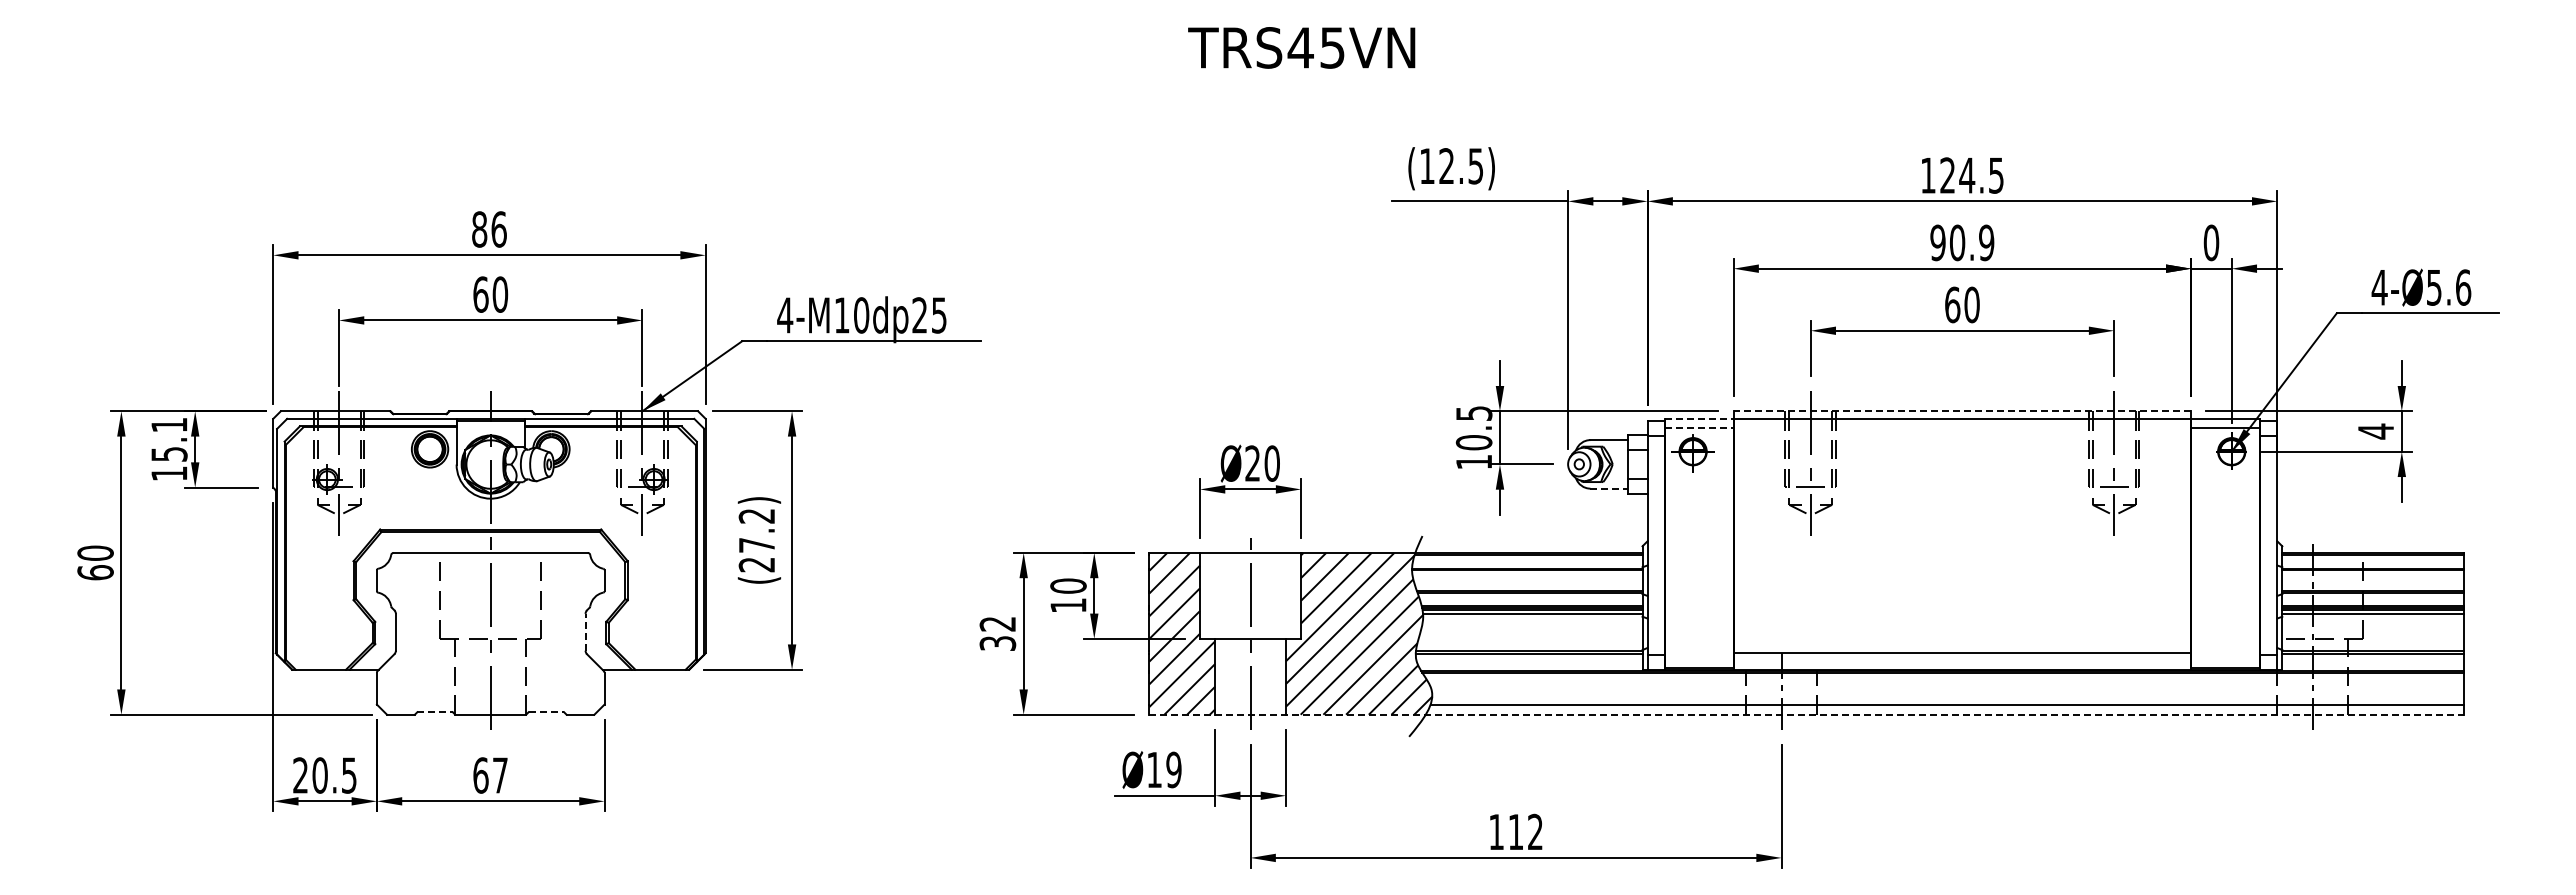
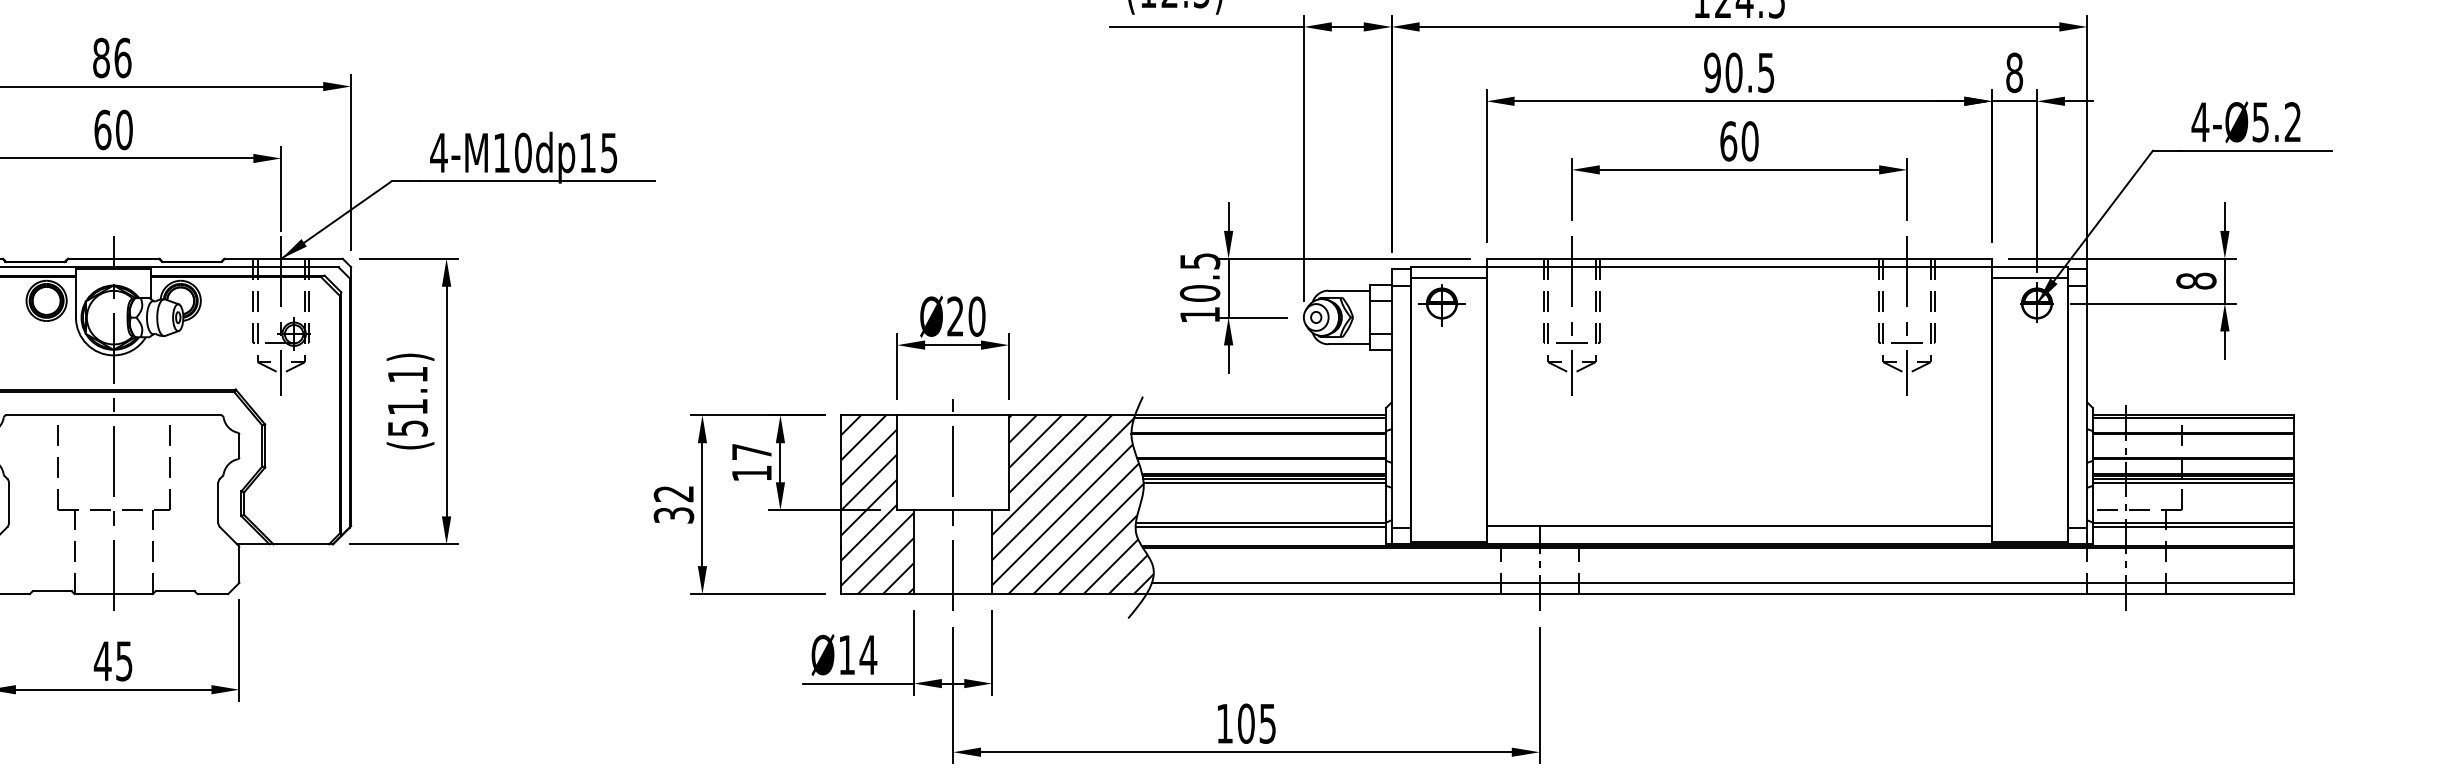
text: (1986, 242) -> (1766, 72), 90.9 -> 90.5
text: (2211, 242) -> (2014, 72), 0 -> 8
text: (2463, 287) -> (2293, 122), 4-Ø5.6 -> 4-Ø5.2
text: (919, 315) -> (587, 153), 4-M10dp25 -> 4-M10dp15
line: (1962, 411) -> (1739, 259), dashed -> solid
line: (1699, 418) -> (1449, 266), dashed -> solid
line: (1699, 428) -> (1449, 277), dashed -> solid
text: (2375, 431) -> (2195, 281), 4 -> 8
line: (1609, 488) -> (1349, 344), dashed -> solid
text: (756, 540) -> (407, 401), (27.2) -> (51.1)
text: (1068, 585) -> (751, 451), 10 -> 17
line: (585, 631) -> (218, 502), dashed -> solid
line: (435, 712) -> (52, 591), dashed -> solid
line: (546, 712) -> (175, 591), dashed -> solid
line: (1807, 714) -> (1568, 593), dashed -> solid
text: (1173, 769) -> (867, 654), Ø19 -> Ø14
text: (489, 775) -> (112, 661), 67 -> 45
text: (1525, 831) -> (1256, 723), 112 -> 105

- - - -

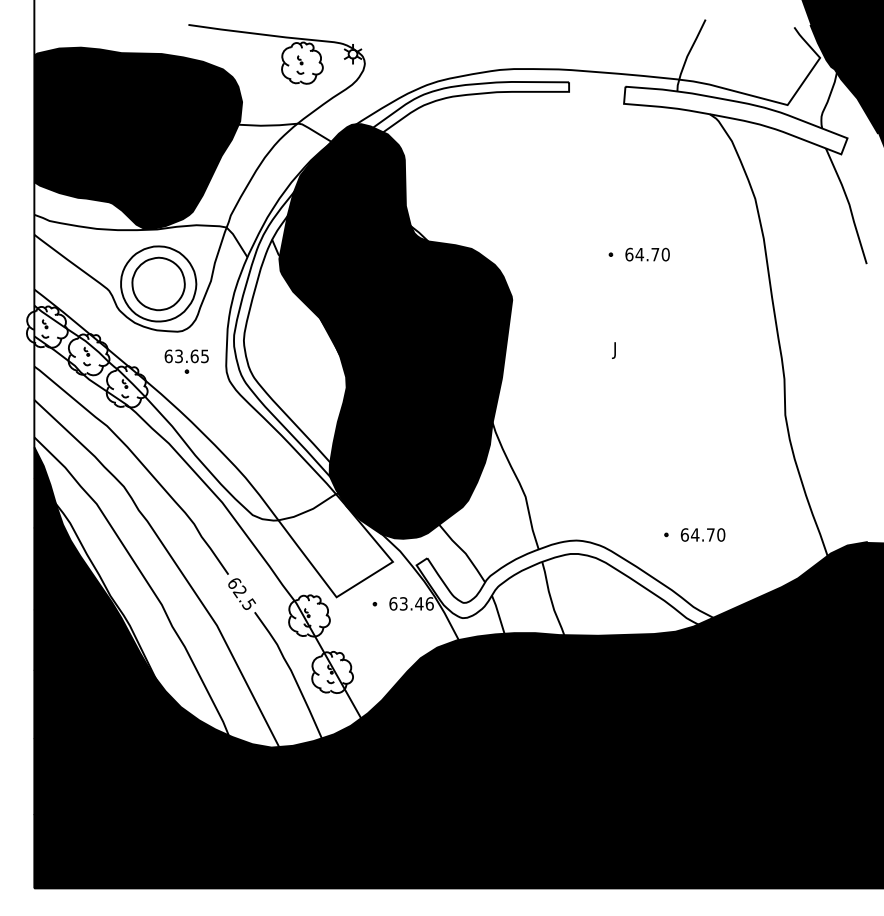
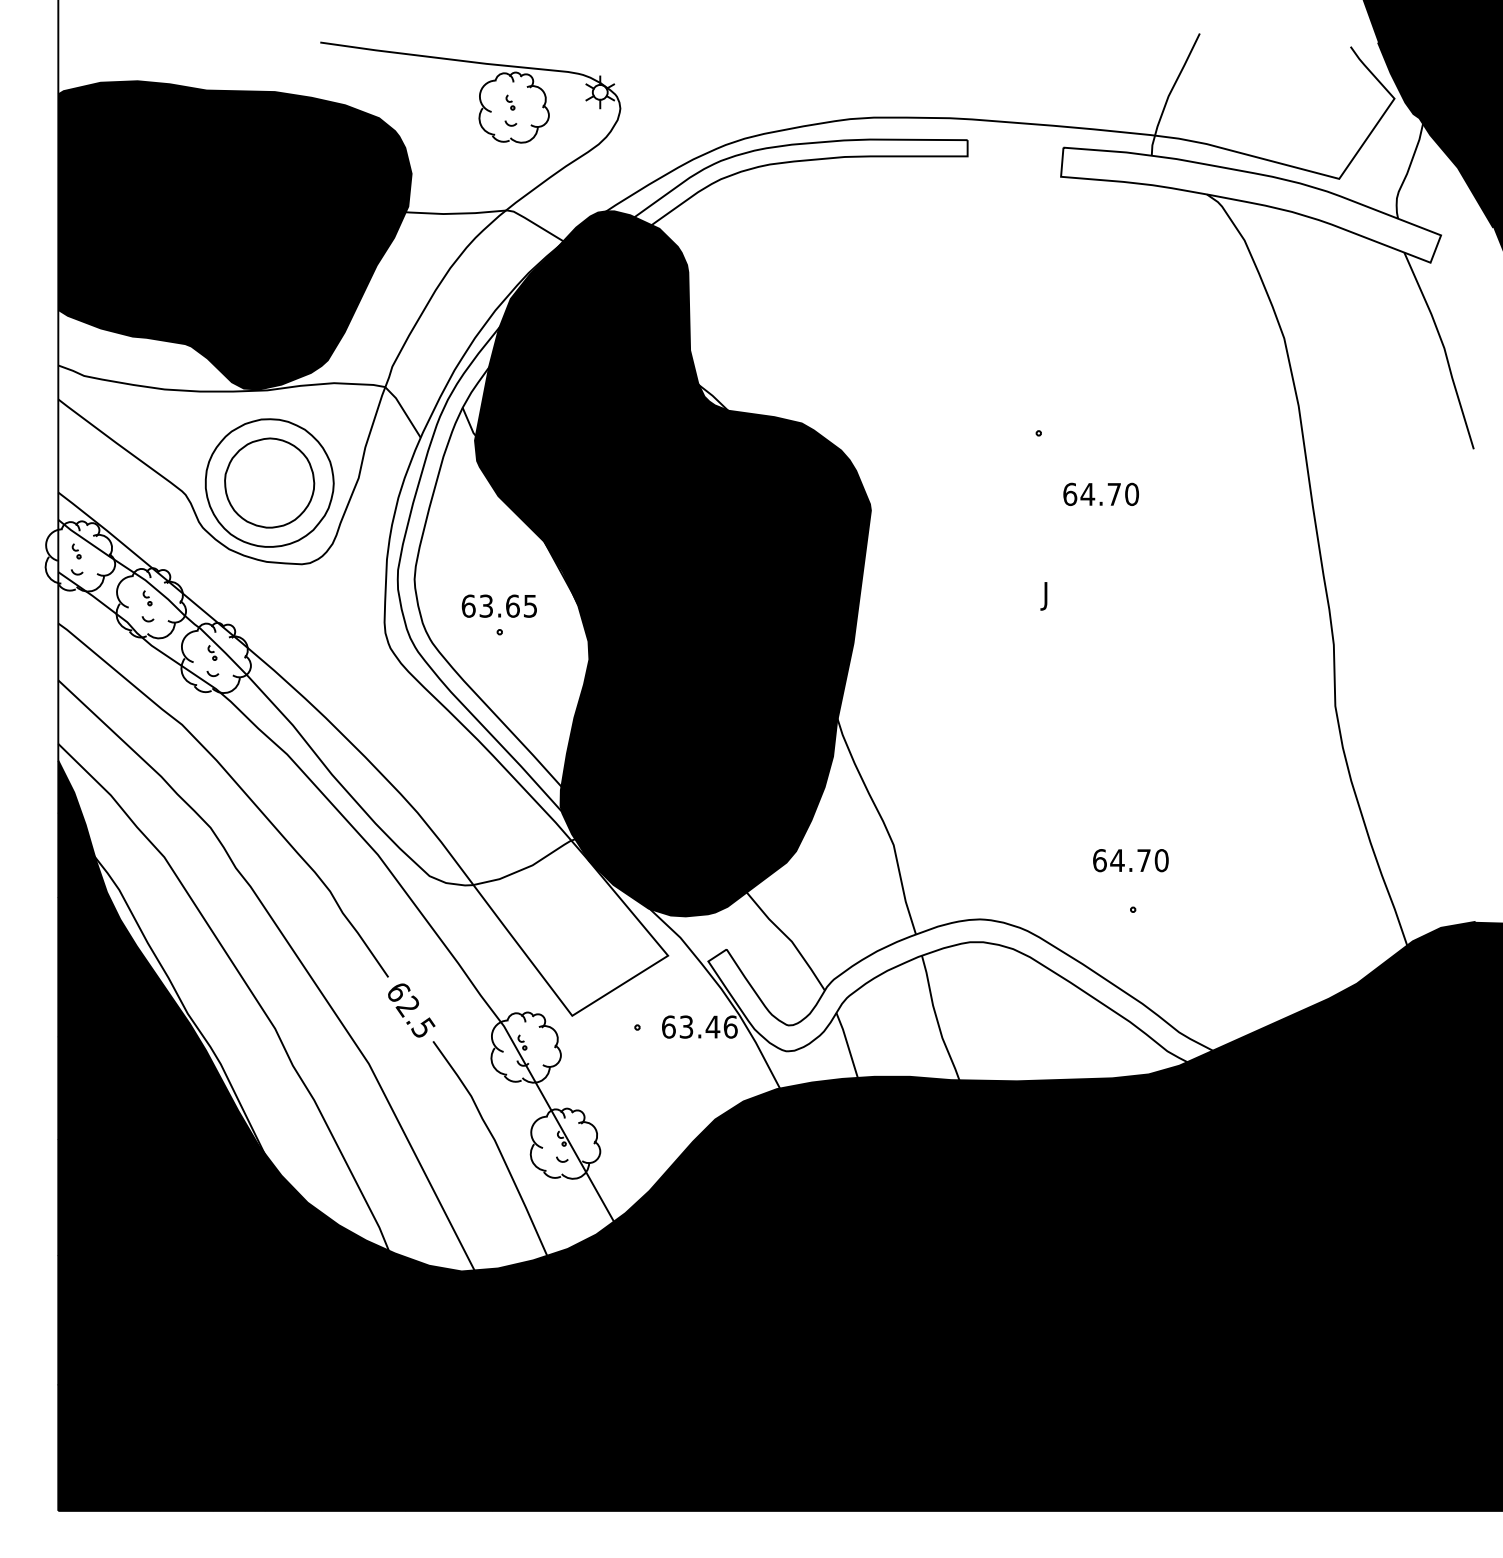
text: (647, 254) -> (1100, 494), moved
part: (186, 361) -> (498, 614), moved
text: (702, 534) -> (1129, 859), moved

- - - -

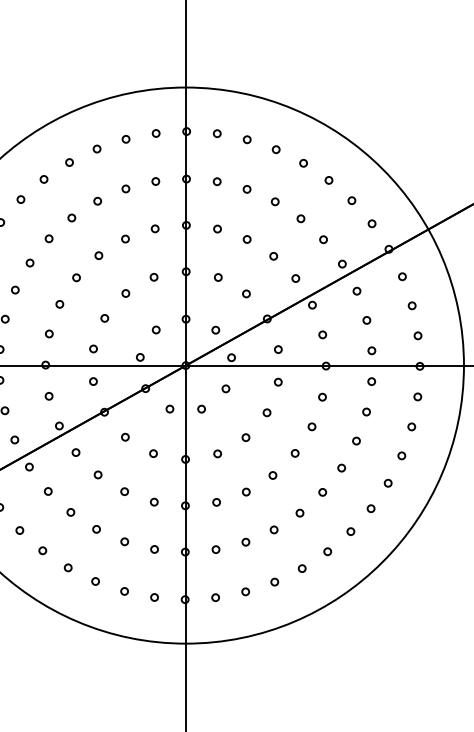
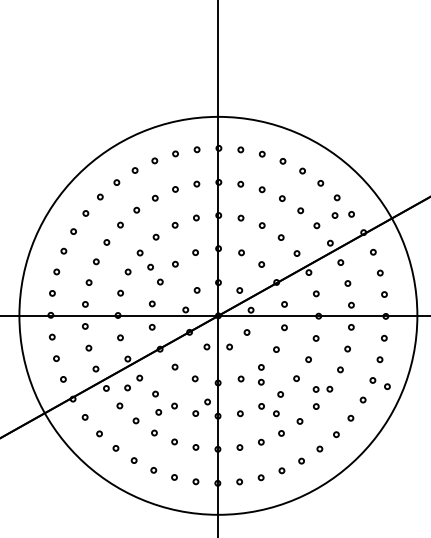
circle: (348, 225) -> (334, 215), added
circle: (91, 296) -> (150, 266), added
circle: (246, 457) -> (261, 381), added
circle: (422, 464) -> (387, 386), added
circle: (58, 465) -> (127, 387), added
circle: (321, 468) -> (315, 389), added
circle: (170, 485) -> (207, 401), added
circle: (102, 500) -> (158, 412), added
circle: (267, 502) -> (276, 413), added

- - - -

- _Exercise description_
The reply should hold only the lines of the listing above starting at the line containing "line: (585, 631)" and ending at the line containing "text: (489, 775) -> (112, 661), 67 -> 45", exactly as written.

- _Exercise result_
line: (585, 631) -> (218, 502), dashed -> solid
line: (435, 712) -> (52, 591), dashed -> solid
line: (546, 712) -> (175, 591), dashed -> solid
line: (1807, 714) -> (1568, 593), dashed -> solid
text: (1173, 769) -> (867, 654), Ø19 -> Ø14
text: (489, 775) -> (112, 661), 67 -> 45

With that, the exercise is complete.